> **The problem**
Only one stretch of the data below is needed. Output the lines from the one with "part: (1209, 817) -> (1360, 1328), moved" up to and including the one with "text: (290, 1087) -> (244, 729), 820 -> 220", exactly as they stand.

> **Source records**

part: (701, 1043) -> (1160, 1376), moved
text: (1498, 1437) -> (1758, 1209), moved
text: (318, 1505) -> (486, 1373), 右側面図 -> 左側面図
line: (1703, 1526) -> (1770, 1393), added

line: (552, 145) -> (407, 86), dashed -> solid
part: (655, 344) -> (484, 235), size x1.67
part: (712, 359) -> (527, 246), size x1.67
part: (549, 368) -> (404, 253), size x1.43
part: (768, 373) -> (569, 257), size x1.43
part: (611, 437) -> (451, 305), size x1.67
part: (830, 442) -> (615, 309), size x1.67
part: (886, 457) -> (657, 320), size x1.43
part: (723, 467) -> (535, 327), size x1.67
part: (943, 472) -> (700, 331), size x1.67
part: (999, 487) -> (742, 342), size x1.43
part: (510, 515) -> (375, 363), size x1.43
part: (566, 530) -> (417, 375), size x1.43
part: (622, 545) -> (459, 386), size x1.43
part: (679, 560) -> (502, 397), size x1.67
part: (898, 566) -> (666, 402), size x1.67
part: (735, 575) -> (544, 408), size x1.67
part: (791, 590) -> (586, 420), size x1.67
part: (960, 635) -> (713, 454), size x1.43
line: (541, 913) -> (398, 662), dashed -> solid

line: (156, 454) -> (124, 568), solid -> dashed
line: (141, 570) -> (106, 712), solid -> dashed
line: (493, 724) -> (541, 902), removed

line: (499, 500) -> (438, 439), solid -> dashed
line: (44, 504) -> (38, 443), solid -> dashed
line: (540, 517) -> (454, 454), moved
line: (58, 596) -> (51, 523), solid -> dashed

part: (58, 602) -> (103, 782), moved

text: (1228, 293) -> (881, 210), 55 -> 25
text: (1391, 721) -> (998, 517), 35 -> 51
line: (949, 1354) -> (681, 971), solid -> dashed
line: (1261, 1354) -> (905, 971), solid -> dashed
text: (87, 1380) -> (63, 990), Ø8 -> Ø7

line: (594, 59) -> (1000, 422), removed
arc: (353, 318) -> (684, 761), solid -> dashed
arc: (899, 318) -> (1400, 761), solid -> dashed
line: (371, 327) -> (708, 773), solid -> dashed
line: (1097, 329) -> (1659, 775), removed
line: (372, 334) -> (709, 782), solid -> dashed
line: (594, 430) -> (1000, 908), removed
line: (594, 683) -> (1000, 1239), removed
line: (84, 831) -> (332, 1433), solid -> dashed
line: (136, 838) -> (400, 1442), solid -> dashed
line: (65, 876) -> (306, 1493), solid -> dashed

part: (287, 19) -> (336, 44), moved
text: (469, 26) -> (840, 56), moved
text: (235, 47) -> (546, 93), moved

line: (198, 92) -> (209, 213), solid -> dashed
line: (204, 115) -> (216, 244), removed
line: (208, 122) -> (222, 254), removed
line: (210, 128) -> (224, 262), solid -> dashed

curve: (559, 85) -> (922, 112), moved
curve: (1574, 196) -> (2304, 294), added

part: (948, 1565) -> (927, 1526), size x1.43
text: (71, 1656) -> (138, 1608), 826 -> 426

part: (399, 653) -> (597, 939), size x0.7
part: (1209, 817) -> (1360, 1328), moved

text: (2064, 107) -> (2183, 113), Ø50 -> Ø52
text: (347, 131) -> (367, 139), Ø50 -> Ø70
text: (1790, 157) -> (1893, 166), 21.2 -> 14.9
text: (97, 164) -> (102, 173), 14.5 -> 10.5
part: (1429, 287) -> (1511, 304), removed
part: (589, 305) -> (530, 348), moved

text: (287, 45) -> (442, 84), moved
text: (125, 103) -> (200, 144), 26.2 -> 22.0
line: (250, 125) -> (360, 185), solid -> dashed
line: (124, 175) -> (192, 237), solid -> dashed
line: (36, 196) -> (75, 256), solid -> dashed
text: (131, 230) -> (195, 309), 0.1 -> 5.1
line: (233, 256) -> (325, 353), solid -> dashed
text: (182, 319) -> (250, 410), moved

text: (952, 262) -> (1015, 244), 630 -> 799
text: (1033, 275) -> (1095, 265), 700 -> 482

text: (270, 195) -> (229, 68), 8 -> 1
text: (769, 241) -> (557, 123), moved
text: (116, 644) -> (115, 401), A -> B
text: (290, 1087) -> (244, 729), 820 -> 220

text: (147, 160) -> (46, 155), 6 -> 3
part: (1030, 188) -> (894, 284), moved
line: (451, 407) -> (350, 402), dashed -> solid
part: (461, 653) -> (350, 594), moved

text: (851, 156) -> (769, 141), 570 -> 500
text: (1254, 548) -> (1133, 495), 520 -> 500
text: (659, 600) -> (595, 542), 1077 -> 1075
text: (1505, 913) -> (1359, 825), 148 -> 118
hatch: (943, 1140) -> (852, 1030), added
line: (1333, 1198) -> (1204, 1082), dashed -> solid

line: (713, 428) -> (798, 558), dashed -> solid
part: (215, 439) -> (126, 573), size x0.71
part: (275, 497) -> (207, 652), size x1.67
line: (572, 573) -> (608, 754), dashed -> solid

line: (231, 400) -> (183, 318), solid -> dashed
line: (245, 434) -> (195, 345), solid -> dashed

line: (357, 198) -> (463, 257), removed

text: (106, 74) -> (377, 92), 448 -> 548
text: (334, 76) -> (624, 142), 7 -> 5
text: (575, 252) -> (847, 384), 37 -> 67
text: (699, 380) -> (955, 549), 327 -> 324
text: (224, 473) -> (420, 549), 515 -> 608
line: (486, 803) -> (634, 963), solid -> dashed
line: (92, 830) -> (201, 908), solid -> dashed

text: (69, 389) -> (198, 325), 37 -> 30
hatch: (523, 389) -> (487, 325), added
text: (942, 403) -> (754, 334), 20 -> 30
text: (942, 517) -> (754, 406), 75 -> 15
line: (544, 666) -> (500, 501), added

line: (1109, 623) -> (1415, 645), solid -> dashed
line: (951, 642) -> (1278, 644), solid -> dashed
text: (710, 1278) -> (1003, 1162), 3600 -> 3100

> **Result**
part: (1209, 817) -> (1360, 1328), moved

text: (2064, 107) -> (2183, 113), Ø50 -> Ø52
text: (347, 131) -> (367, 139), Ø50 -> Ø70
text: (1790, 157) -> (1893, 166), 21.2 -> 14.9
text: (97, 164) -> (102, 173), 14.5 -> 10.5
part: (1429, 287) -> (1511, 304), removed
part: (589, 305) -> (530, 348), moved

text: (287, 45) -> (442, 84), moved
text: (125, 103) -> (200, 144), 26.2 -> 22.0
line: (250, 125) -> (360, 185), solid -> dashed
line: (124, 175) -> (192, 237), solid -> dashed
line: (36, 196) -> (75, 256), solid -> dashed
text: (131, 230) -> (195, 309), 0.1 -> 5.1
line: (233, 256) -> (325, 353), solid -> dashed
text: (182, 319) -> (250, 410), moved

text: (952, 262) -> (1015, 244), 630 -> 799
text: (1033, 275) -> (1095, 265), 700 -> 482

text: (270, 195) -> (229, 68), 8 -> 1
text: (769, 241) -> (557, 123), moved
text: (116, 644) -> (115, 401), A -> B
text: (290, 1087) -> (244, 729), 820 -> 220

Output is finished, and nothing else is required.